“Everyone is fundamentally alike”

Alex Tabarrok links to this interview with Emily Oster, an economist who is studying ways of mitigating Aids in Africa. This is an area I know nothing about, but the following paragraphs caught my eye:

anthropologists, sociologists, and public-health officials . . . believe that cultural differences—differences in how entire groups of people think and act—account for broader social and regional trends. AIDS became a disaster in Africa, the thinking goes, because Africans didn’t know how to deal with it.

Economists like me [Oster] don’t trust that argument. We assume everyone is fundamentally alike; we believe circumstances, not culture, drive people’s decisions, including decisions about sex and disease.

My quick comment on this is that everyone may be fundamentally alike, but apparently the culture of anthropology, etc., is associated with different attitudes than the culture of economics. (One could make a selection argument, of course, that people with attitudes like Oster’s drift toward economics, and that people with the other attitudes drift toward anthropology, etc.–but that wouldn’t fit with the assumption that “everyone is fundamentally alike.” And I think it would be extreme and implausible cynicism to think that anthropoligists etc. and economists have different attitudes simply because of different incentive structures in their fields.)

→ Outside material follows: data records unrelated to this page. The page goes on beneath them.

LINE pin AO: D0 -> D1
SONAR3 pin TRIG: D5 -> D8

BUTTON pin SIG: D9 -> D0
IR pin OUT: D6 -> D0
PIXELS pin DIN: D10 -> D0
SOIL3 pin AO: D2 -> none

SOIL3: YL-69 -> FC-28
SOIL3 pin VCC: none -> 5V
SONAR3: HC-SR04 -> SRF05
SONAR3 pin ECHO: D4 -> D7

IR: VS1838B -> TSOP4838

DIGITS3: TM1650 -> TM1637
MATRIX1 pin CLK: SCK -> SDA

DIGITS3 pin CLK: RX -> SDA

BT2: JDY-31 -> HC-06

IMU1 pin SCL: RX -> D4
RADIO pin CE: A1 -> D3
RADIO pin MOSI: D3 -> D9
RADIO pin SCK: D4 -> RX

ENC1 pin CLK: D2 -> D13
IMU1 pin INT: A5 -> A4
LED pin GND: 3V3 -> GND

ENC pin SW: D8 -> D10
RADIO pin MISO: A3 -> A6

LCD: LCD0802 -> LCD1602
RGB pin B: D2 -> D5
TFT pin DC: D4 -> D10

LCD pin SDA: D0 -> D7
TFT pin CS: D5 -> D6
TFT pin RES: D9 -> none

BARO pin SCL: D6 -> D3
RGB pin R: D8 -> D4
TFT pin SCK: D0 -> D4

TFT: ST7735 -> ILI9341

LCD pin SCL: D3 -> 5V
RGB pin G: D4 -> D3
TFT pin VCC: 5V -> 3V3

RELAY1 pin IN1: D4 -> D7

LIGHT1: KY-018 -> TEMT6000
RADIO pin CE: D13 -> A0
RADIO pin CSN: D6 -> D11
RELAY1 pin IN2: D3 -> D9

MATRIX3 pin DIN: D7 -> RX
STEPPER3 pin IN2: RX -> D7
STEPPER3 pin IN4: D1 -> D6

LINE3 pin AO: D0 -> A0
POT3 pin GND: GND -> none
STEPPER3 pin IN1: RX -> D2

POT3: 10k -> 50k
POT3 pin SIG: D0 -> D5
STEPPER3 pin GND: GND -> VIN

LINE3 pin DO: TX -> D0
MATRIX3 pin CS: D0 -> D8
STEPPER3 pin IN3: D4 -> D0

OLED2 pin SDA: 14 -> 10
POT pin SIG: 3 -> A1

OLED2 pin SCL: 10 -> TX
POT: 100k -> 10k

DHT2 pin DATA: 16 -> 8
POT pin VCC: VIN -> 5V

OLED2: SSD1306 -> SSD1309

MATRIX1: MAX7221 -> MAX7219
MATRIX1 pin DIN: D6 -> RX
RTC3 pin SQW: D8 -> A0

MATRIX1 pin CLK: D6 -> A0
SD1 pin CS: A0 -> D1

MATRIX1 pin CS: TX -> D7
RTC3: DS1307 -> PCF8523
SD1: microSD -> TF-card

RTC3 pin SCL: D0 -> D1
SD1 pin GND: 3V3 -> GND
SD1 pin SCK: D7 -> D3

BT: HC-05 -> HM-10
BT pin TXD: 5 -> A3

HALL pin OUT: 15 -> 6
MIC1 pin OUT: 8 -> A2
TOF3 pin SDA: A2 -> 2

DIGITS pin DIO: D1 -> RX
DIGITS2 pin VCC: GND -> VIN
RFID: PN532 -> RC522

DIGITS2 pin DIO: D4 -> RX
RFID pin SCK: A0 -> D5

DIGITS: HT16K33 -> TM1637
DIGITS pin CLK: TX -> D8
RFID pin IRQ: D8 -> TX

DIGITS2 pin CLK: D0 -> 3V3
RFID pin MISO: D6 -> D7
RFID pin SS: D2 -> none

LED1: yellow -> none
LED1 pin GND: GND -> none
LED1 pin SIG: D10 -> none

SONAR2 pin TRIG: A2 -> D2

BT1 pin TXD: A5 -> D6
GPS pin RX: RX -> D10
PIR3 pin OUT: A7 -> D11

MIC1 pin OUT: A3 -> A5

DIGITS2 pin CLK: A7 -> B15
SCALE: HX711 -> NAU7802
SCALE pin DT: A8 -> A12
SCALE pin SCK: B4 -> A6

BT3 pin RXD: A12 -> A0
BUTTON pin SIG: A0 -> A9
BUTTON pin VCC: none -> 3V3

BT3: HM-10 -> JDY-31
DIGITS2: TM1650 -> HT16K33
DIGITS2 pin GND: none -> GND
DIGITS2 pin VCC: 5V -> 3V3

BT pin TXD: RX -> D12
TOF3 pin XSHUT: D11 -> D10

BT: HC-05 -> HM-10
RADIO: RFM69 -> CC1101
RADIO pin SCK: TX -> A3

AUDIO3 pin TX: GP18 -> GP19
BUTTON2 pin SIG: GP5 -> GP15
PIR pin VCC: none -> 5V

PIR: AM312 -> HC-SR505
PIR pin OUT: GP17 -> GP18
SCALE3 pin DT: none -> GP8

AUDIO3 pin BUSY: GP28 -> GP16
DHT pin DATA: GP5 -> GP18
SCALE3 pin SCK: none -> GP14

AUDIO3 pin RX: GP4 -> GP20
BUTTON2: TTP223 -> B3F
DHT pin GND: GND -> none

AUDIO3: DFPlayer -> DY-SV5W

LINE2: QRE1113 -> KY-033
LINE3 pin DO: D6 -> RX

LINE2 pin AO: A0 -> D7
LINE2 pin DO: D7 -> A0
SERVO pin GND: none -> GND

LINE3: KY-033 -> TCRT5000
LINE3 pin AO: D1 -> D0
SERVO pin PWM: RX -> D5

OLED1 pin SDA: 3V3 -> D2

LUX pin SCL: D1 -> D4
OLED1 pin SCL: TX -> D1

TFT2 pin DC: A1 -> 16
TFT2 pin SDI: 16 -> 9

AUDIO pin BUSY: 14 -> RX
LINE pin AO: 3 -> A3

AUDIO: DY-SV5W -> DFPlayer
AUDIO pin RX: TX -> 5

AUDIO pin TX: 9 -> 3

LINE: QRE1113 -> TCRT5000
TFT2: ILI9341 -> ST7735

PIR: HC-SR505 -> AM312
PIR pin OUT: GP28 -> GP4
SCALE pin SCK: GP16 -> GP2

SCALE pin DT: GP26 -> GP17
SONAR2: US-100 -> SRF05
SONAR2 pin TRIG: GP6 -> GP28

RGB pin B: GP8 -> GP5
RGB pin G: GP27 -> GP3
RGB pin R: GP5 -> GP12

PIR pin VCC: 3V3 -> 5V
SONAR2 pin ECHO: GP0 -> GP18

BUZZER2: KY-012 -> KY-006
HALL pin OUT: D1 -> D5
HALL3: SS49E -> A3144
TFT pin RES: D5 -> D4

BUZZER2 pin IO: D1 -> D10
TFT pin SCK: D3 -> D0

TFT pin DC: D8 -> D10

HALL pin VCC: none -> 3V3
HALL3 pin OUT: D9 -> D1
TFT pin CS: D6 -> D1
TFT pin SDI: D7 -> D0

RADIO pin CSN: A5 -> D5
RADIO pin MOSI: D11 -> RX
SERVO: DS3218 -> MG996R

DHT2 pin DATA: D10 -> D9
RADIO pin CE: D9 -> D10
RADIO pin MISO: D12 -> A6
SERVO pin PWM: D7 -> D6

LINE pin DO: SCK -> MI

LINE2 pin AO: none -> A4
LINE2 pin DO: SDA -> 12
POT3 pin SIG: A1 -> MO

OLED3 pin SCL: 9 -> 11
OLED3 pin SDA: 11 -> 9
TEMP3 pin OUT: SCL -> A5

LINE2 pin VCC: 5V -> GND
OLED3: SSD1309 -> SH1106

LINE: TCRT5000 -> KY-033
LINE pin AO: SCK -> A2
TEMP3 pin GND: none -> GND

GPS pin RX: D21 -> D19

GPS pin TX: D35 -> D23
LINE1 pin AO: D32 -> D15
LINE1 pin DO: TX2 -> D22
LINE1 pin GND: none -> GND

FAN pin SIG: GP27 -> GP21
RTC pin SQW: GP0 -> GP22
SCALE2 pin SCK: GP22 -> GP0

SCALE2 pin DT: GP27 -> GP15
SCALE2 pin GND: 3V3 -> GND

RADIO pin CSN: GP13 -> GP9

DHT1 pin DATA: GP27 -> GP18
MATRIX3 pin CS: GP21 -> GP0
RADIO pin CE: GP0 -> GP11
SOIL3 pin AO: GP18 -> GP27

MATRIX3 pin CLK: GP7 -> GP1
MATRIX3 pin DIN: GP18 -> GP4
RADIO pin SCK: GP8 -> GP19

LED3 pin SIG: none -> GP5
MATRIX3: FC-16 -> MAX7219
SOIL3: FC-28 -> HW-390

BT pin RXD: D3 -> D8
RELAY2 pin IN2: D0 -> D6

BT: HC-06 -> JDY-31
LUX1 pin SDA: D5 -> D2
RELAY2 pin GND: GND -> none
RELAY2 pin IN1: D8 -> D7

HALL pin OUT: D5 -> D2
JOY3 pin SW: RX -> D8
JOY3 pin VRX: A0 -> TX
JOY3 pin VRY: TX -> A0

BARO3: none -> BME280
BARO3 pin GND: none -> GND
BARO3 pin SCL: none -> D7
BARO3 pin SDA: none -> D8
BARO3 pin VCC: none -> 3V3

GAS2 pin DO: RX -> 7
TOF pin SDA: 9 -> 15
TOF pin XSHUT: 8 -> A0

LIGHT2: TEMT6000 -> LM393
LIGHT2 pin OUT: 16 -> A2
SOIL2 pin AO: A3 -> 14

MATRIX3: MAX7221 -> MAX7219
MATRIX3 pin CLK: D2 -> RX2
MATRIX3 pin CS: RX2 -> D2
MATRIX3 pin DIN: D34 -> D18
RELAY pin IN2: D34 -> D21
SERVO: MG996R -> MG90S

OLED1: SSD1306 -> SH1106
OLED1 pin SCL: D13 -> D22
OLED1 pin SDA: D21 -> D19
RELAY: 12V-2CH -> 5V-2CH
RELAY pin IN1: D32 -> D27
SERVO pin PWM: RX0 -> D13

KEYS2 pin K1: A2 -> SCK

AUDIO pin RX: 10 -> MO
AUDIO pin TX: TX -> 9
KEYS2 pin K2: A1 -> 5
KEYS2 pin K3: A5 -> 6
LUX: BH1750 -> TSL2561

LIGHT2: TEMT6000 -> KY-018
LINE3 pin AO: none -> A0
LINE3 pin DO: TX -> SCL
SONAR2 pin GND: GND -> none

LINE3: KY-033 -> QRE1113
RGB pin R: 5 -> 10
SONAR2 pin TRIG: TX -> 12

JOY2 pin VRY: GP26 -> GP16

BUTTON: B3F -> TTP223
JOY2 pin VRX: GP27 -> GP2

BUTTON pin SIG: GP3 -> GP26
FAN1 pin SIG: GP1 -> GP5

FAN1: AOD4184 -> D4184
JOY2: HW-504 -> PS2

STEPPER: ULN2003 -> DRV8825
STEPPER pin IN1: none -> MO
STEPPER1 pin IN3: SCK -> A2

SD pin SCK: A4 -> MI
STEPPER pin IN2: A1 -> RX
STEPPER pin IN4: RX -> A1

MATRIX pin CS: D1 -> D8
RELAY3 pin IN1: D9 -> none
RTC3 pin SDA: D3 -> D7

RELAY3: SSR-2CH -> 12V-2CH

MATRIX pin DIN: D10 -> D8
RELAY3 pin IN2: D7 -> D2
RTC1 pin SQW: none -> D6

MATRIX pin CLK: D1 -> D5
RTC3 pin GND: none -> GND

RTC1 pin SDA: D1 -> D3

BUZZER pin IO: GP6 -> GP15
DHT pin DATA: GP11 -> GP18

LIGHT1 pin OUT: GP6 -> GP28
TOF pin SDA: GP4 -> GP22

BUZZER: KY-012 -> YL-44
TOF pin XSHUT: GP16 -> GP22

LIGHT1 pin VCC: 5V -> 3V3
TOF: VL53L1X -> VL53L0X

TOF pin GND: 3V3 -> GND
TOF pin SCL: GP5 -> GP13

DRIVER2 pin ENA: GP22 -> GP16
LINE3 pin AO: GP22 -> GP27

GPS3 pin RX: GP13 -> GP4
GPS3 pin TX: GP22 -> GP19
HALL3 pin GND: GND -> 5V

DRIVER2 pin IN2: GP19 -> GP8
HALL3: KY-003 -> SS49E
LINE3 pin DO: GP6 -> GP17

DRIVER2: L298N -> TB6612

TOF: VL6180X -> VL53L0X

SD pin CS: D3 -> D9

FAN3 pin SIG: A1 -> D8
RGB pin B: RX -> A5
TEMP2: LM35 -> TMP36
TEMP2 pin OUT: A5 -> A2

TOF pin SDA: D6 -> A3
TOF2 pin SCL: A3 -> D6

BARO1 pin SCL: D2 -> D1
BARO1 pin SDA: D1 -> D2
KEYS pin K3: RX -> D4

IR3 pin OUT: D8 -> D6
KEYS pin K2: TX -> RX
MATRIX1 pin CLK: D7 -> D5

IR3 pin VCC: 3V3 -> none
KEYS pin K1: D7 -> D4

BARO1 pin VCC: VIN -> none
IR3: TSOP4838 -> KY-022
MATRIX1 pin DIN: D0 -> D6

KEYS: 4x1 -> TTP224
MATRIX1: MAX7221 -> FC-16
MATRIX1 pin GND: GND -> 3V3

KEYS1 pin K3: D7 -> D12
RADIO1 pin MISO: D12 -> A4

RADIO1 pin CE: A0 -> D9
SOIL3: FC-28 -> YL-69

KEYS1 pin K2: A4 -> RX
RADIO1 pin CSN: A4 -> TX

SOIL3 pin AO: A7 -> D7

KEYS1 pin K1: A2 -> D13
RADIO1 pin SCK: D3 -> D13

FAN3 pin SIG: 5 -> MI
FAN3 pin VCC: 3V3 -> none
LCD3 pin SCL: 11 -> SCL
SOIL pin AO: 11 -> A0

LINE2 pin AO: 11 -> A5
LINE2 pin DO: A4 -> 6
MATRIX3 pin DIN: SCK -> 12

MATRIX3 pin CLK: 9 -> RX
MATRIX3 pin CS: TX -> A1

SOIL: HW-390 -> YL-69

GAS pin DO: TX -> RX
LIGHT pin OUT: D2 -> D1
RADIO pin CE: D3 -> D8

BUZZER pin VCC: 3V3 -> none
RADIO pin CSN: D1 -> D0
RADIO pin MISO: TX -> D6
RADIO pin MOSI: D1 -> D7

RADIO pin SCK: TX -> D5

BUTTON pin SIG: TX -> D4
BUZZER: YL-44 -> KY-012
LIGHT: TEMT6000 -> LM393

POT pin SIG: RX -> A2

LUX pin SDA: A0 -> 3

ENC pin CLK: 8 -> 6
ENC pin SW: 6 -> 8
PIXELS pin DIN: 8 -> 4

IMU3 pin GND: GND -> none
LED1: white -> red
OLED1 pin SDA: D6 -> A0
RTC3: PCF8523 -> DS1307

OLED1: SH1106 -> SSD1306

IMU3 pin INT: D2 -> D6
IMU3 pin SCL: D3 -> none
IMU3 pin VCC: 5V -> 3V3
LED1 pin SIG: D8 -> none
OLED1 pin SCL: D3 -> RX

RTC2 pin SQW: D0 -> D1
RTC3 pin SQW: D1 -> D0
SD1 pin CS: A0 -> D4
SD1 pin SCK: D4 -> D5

A more measured response might be to say that political scientists accept that people sometimes have fundamentally different attitudes and interests (i.e., are not “fundamentally alike” in many social settings) and that social and political institutions can affect how they interact.

Circumstances and culture: are they like weather and climate?

This is not to say that I disagree with Oster on the substance of her argument. The key distinction, using her terminology, seems to be “circumstances” vs. “culture”–and at some level, “culture” is just a series of circumstances (or, conversely, the “circumstances” you see are affected by your culture). Political scientists would throw in the word “institutions” in here somewhere too, but it’s the same general point.

Just to be clear: I’m not trying to be critical of Oster here–what I’m trying to do is understand the different attitudes in different social sciences, and the effects these have on research claims. In economics, as in many fields, I think that having a strong methodological preference can be helpful in focusing one’s research. (That’s the attitude I’ve always taken about Bayesian methods: if you work hard at constructing a good model, and you check it against data, you can learn a lot. But it helps to have that commitment to pushing the Bayesian approach hard and being willing to work with it.) Similarly, I expect that Oster’s strong assumptions about individual behavior and strong affiliation with “economism” (an analogy to “Bayeisanism”?) can help her make progress by clarifying her thinking and giving her the fortitude to work out the full implications of her ideas.

How does this play out in practice? You can take a look at the following two articles:

On Explaining Asia’s “Missing Women”: Comment on Das Gupta by Emily Oster. Paper here.

Cultural versus Biological Factors in Explaining Asia’s “Missing Women” by Monica Das Gupta. Paper here.

I have not tried to evaluate the competing arguments (hey, I’m busy too!), just to give these as a possible example of different approaches taken by economists and public-health researchers. I think the quote about people being fundamentally alike doesn’t really come into play here, but perhaps these papers do illustrate different ways of studying a social phenomenon.